COD may be frustratingly unresponsive to therapy. Some cysts respond readily to an LH-type hormonal treatment. In the past, human chorionic gonadotropin (hCG) was commonly used. It is most effective at 10,000 USP units IM, although success with lower doses given IM or IV has also been reported.
Hormone therapy with GnRH may be effective at 100 mcg and less antigenic than hCG. To hasten the onset of the first estrus after treatment, prostaglandin (PG) F2α products can be given 7 days after hCG or GnRH. Ovulation synchronization protocols combine GnRH and PGF2α to control follicular dynamics, luteolysis, and ovulation. They allow for fixed timed artificial insemination (TAI) of cattle without the need for estrus detection and have been successfully used to treat cows with cystic ovaries. This protocol consists of giving GnRH, then prostaglandin 7 days later, then a second administration of GnRH 48 hr later, and finally TAI 0–24 hr later. Breeding on the first estrus may reduce recurrence by establishing pregnancy as soon as possible. However, COD recurrence is a risk.

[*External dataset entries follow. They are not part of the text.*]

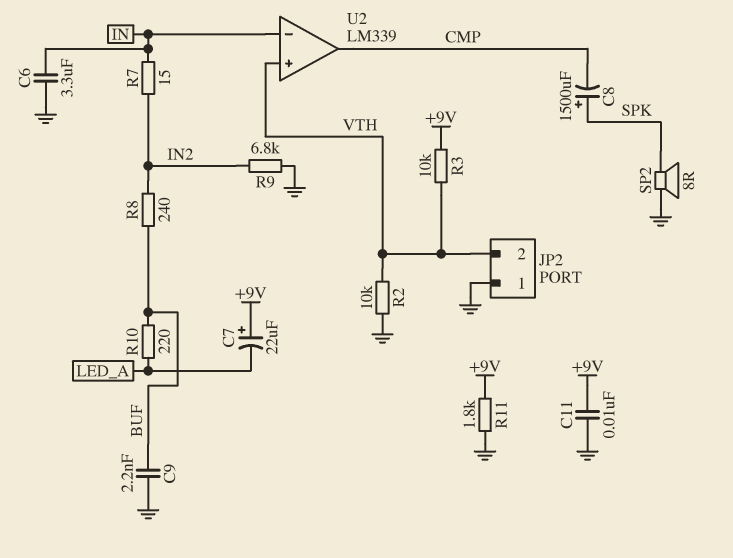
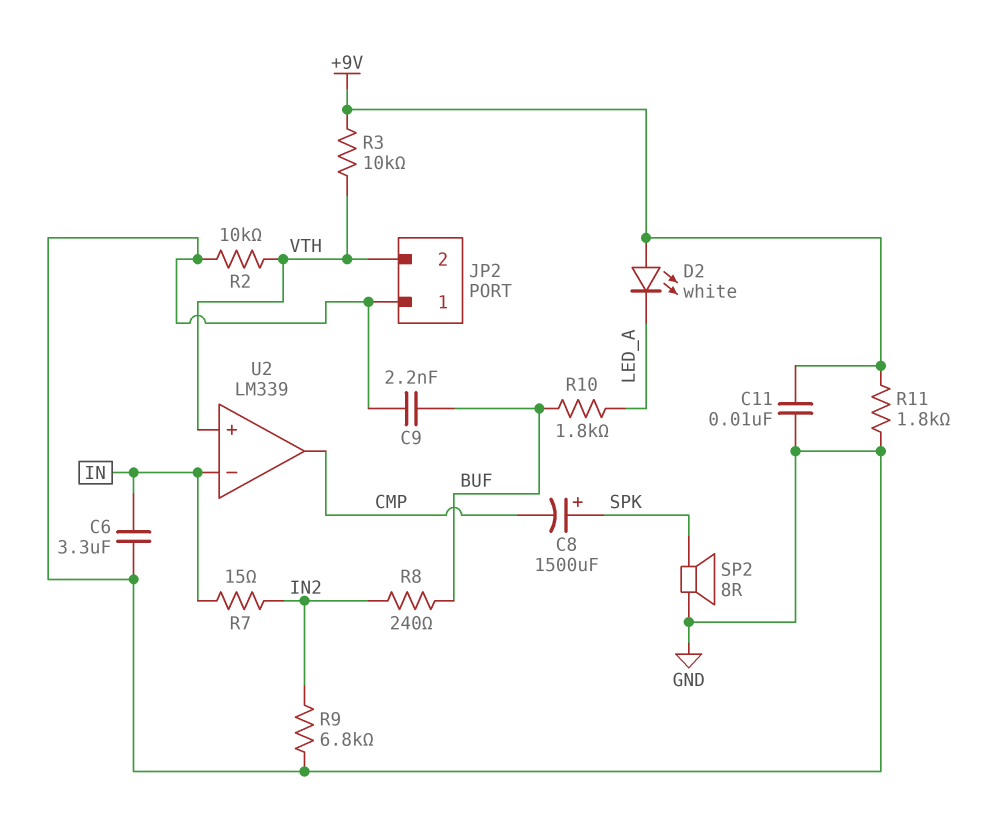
C7: 22uF (plus +9V, minus LED_A) -> none
D2: none -> LED white (A +9V, K LED_A)
R10: 220 (BUF, LED_A) -> 1.8k (BUF, LED_A)

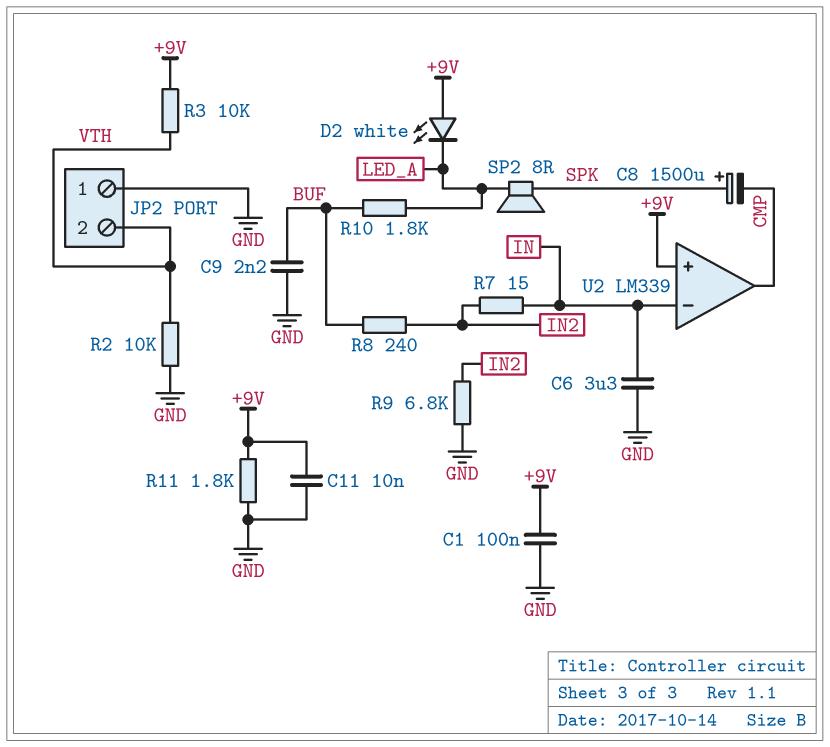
C1: none -> 100nF (+9V, GND)
SP2: speaker 8R (GND, SPK) -> speaker 8R (LED_A, SPK)
U2 pin in+: VTH -> +9V

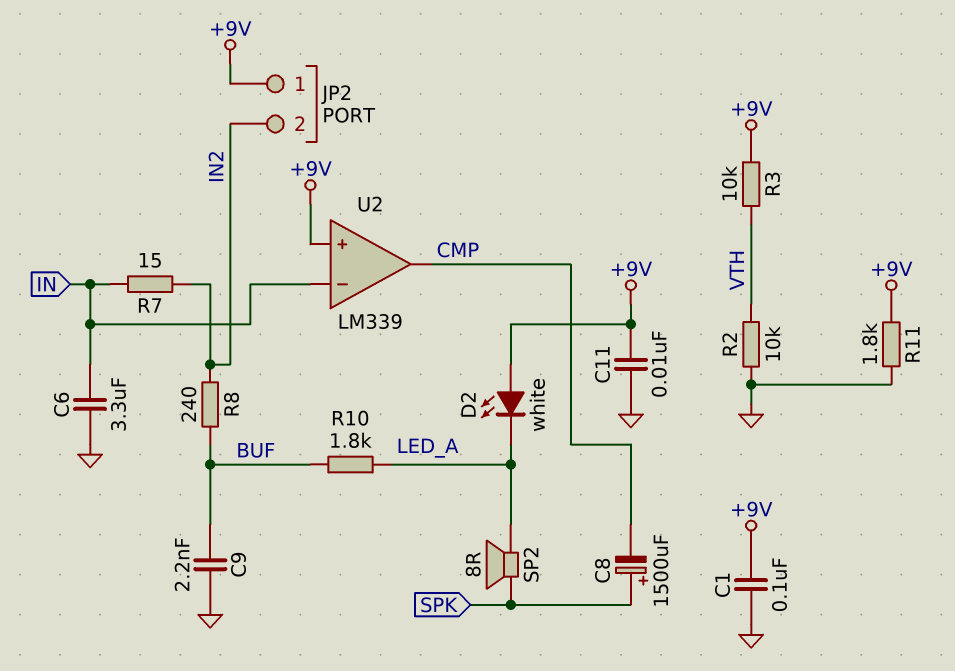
JP2 pin 1: GND -> +9V
JP2 pin 2: VTH -> IN2
R9: 6.8k (GND, IN2) -> none

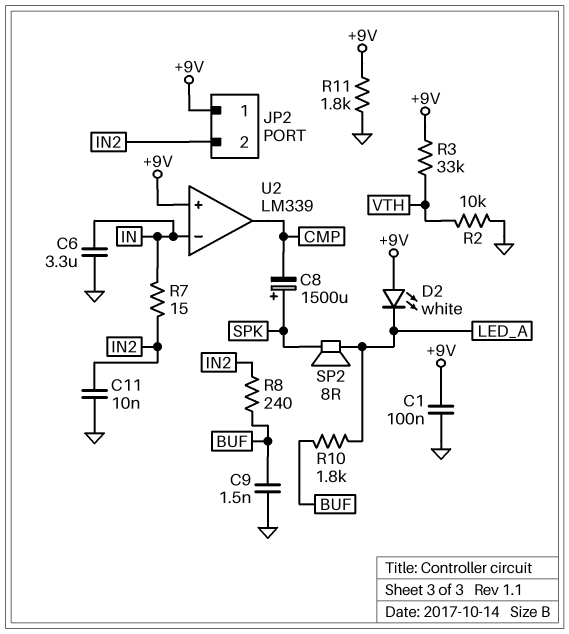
C9: 2.2nF (BUF, GND) -> 1.5nF (BUF, GND)
C11: 10nF (+9V, GND) -> 10nF (GND, IN2)
R3: 10k (+9V, VTH) -> 33k (+9V, VTH)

Manual rupture is used, but the potential danger of traumatizing the ovary and causing hemorrhage with subsequent local adhesions should not be overlooked.
After therapy with an LH-type hormone, a normal, fertile estrus can be expected in 15–30 days. With GnRH therapy, 25% of cases required a second treatment, and 5% required a third. One-third of the cases treated for the third time did not respond. Spontaneous recovery is possible and is most common in cases arising during the first 50 days after calving. Likewise, successful treatment encourages perpetuation of the disease in the herd if the offspring are used for breeding. Although COD in cattle clearly has a genetic component, it is unlikely that a single farm using artificial insemination can significantly influence the incidence. In Sweden, progress has been made in reducing the condition through culling and selection procedures for bulls used in artificial insemination, but affected cows are often still treated.